Chinese researchers have developed a novel hybrid material — part elastic polymer, part liquid metal — that can bend, stretch, and still work as an electric circuit. The material can be cast in most two-dimensional shapes and, based on the polymer used, can be completely non-toxic.
Circuits, with a twist
“These are the first flexible electronics that are at once highly conductive and stretchable, fully biocompatible, and able to be fabricated conveniently across size scales with micro-feature precision,” says senior author Xingyu Jiang.
“We believe that they will have broad applications for both wearable electronics and implantable devices.”
The material the team developed is known as a metal-polymer conductor (MPC). As the name suggests, it’s a combination of two components. The metal bit of the mix carries electric charges — handling the ‘circuit’ part. However, the team didn’t use materials commonly seen in circuits, such as copper, silver, or gold, but settled on gallium and indium. These two metals form a thick fluid that’s a good electric conductor — meaning the circuits can ‘flow’ and still function while accommodating any stretching. The second component is a silicone-based polymer. This imparts mechanical resilience to the circuit, keeping the fluid ‘wires’ all neat and orderly.
Jiang’s team found that embedding globs of this gallium-indium mixture into the polymer substrate created a mechanically-strong material that can function as a circuit. Close-up, the MPC looks like a collection of metal islands in a sea of polymer. A liquid metal mantle runs underneath these islands to ensure conductivity is maintained at all times.
The team successfully trialed different MPC formulations in a wide range of applications — from sensors in wearable keyboard gloves to electrodes embedded in cells. There’s a huge range of applications these MPCs can be used for, they note, limited only by their particular polymer substrate.
“We cast super-elastic polymers to make MPCs for stretchable circuits. We use biocompatible and biodegradable polymers when we want MPCs for implantable devices,” says first author Lixue Tang.
“In the future, we could even build soft robots by combining electroactive polymers.”

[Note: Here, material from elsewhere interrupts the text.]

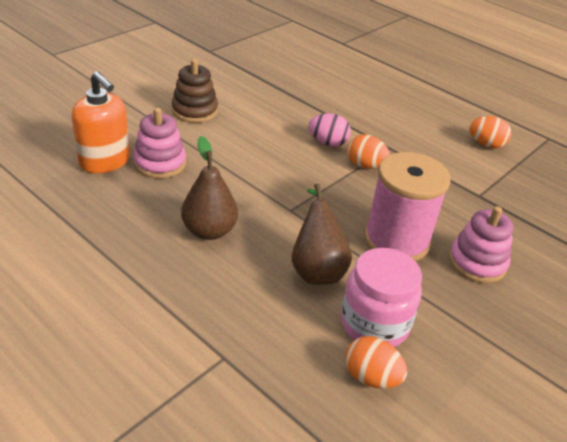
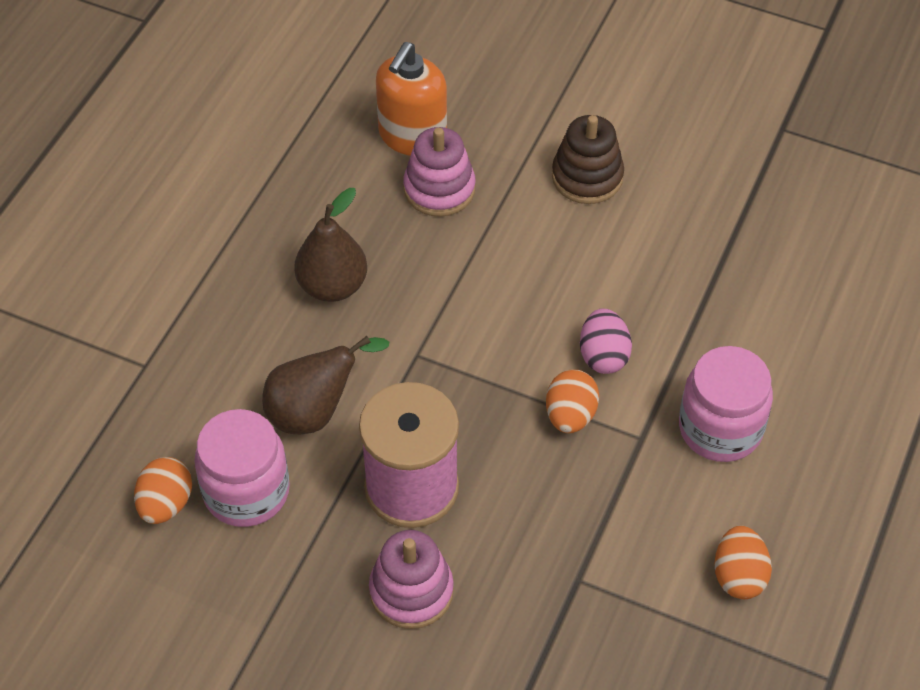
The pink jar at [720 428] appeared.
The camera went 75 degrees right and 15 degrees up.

The team is also confident that the MPC manufacturing method they developed — it involves screen printing and microfluidic patterning — can be used to produce any two-dimensional geometry. It can also handle different thicknesses and electric properties — which are a function of metal concentration in the circuits. This versatility could allow researchers to rapidly develop flexible circuits for a wide range of uses, the team notes, from wearable tech to bioimplants.
“We wanted to develop biocompatible materials that could be used to build wearable or implantable devices for diagnosing and treating disease without compromising quality of life, and we believe that this is a first step toward changing the way that cardiovascular diseases and other afflictions are managed,” says Jiang.
The paper “Printable Metal-Polymer Conductors for Highly Stretchable Bio-Devices” has been published in the journal iScience.